Fitness-Studiovertrag gekündigt

Berufsbedingter Umzug ist kein Grund, der es rechtfertigt, den Vertrag mit einem Fitnessstudio vorzeitig aufzulösen

onlineurteile.de - Im Oktober 2013 ging ein junger Mann aus Hannover zur Bundeswehr. Zuerst wurde er nach Köln, dann nach Kiel abkommandiert, seit Juni 2014 ist er in Rostock stationiert. Mit einem Fitnessstudio in Hannover hatte der Mann 2010 einen Mitgliedsvertrag mit einer Laufzeit von 24 Monaten abgeschlossen. Der Vertrag sollte sich jeweils um zwölf Monate verlängern, falls er nicht gekündigt wurde.

Der frischgebackene Zeitsoldat zahlte ab Oktober 2013 keine Mitgliedsbeiträge mehr an das Fitnessstudio. Den Vertrag, der noch bis zum 31. Juli 2014 lief, kündigte er im November 2013 mit Verweis auf seinen neuen "Job": Da er nun nicht mehr in Hannover wohne, könne er das Studio nicht mehr nutzen. Ungeachtet dessen verlangte der Inhaber des Fitnessstudios von ihm Nutzungsentgelt von Oktober 2013 bis 31. Juli 2014, insgesamt 719 Euro.

Zu Recht, entschied der Bundesgerichtshof (XII ZR 62/15). Beide Vertragspartner könnten zwar so einen langfristigen Vertrag "aus wichtigem Grund" auch außerordentlich kündigen (d.h., ohne die Kündigungsfrist einzuhalten). Allerdings trage grundsätzlich der Kunde das Risiko, dass er wegen einer Veränderung seiner persönlichen Verhältnisse die vereinbarte Leistung des Vertragspartners nicht mehr nutzen könne.

Vorzeitig könnten Kunden den Vertrag nur auflösen, wenn es für sie aus Gründen, die sie nicht beeinflussen könnten, unzumutbar sei, das Vertragsverhältnis bis zum Ende oder bis zum Ablauf der Kündigungsfrist fortzusetzen. So ein Umstand liege beispielsweise vor, wenn ein Kunde schwer erkranke oder eine Kundin schwanger werde.

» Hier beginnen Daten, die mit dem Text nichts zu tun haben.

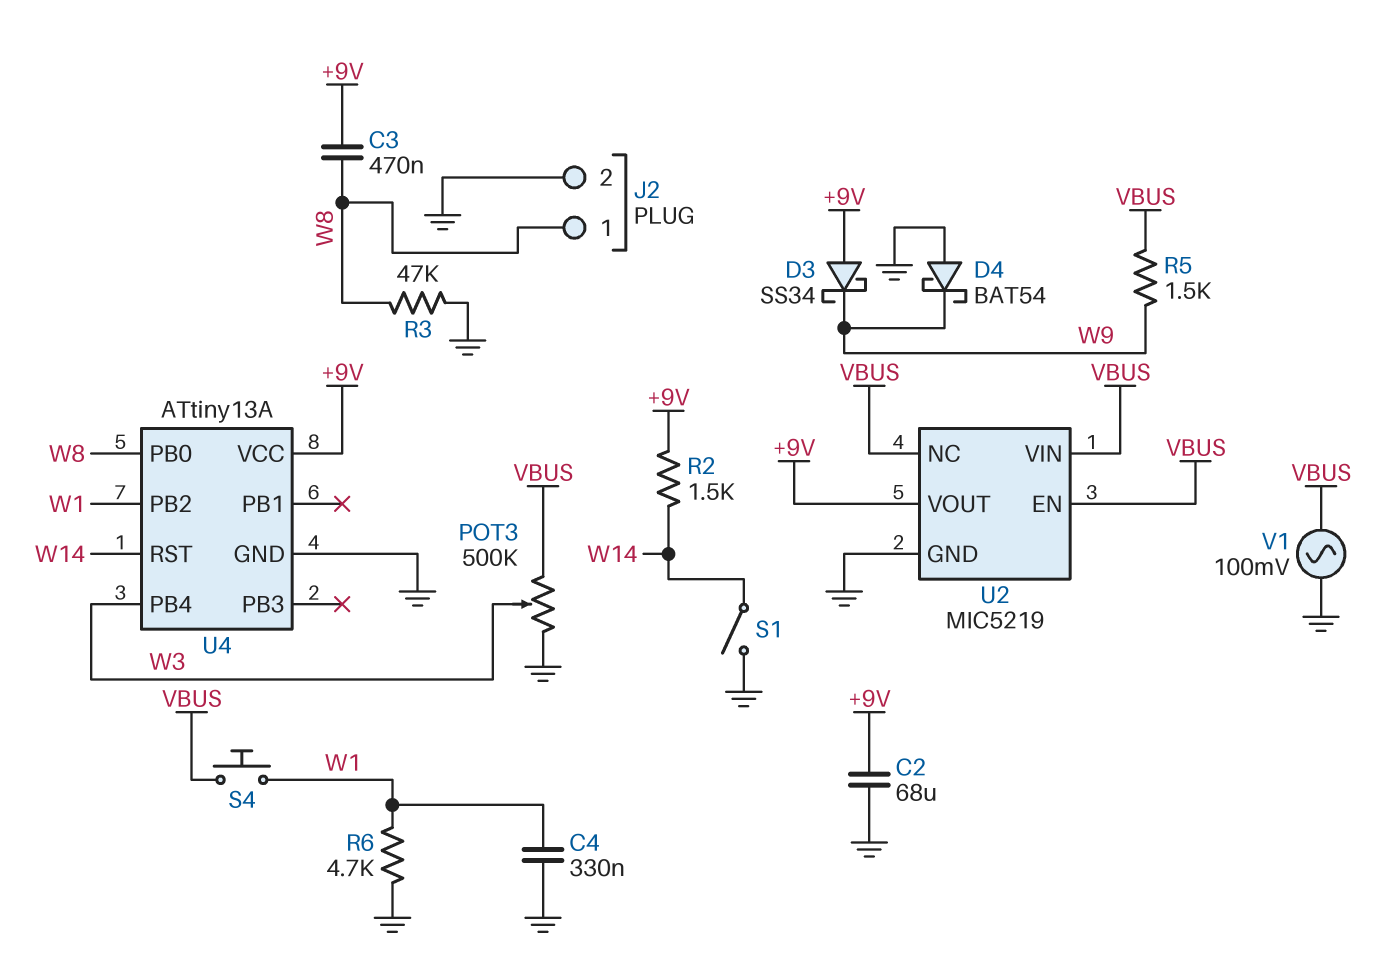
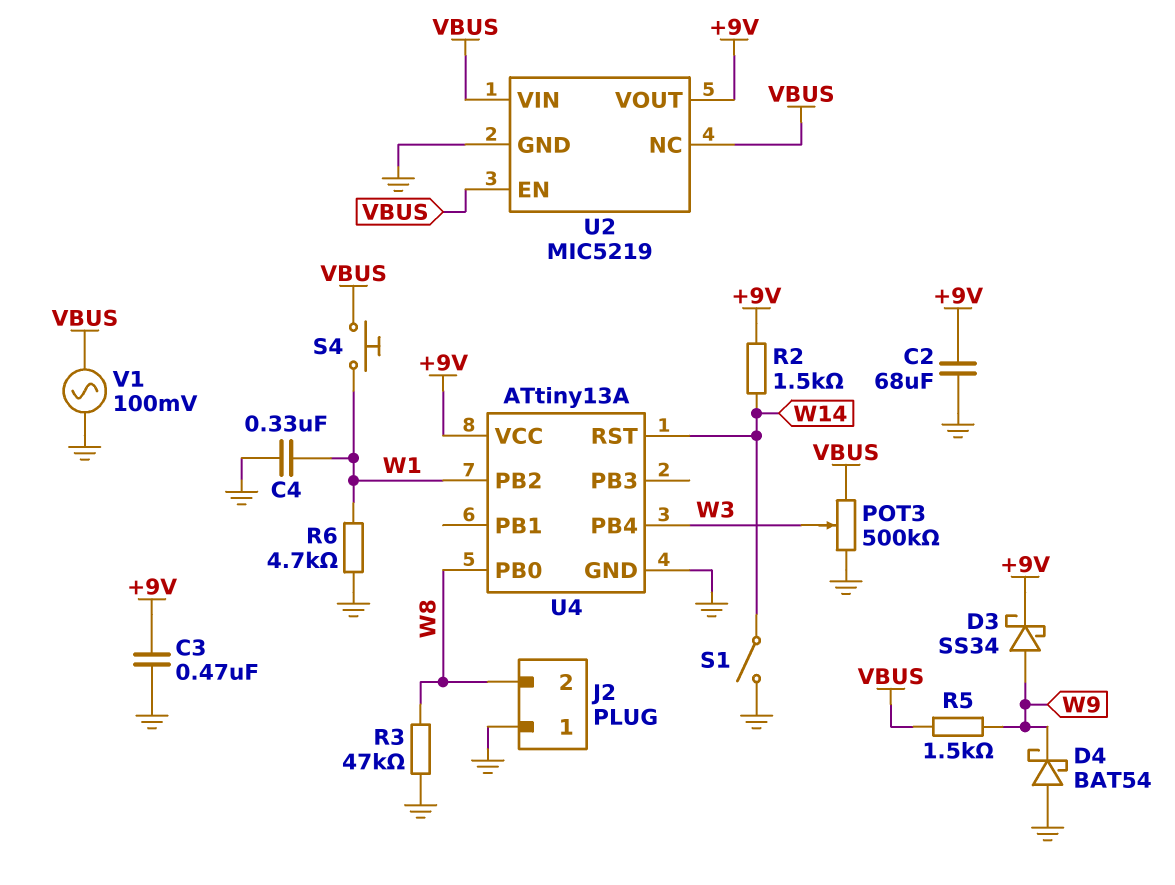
C3: 470nF (+9V, W8) -> 470nF (+9V, GND)
D3: schottky SS34 (A +9V, K W9) -> schottky SS34 (A W9, K +9V)
J2 pin 1: W8 -> GND
J2 pin 2: GND -> W8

Das gelte jedoch nicht für einen Umzug, selbst dann nicht, wenn jemand versetzt werde. Die Gründe für einen Wechsel des Wohnsitzes lägen in der Regel allein im Verantwortungsbereich des Kunden, seien sie nun beruflicher oder familiärer Natur. Besondere Umstände, die es im konkreten Fall für den Kunden unzumutbar machten, das Entgelt bis zum Vertragsende zu zahlen, seien nicht ersichtlich.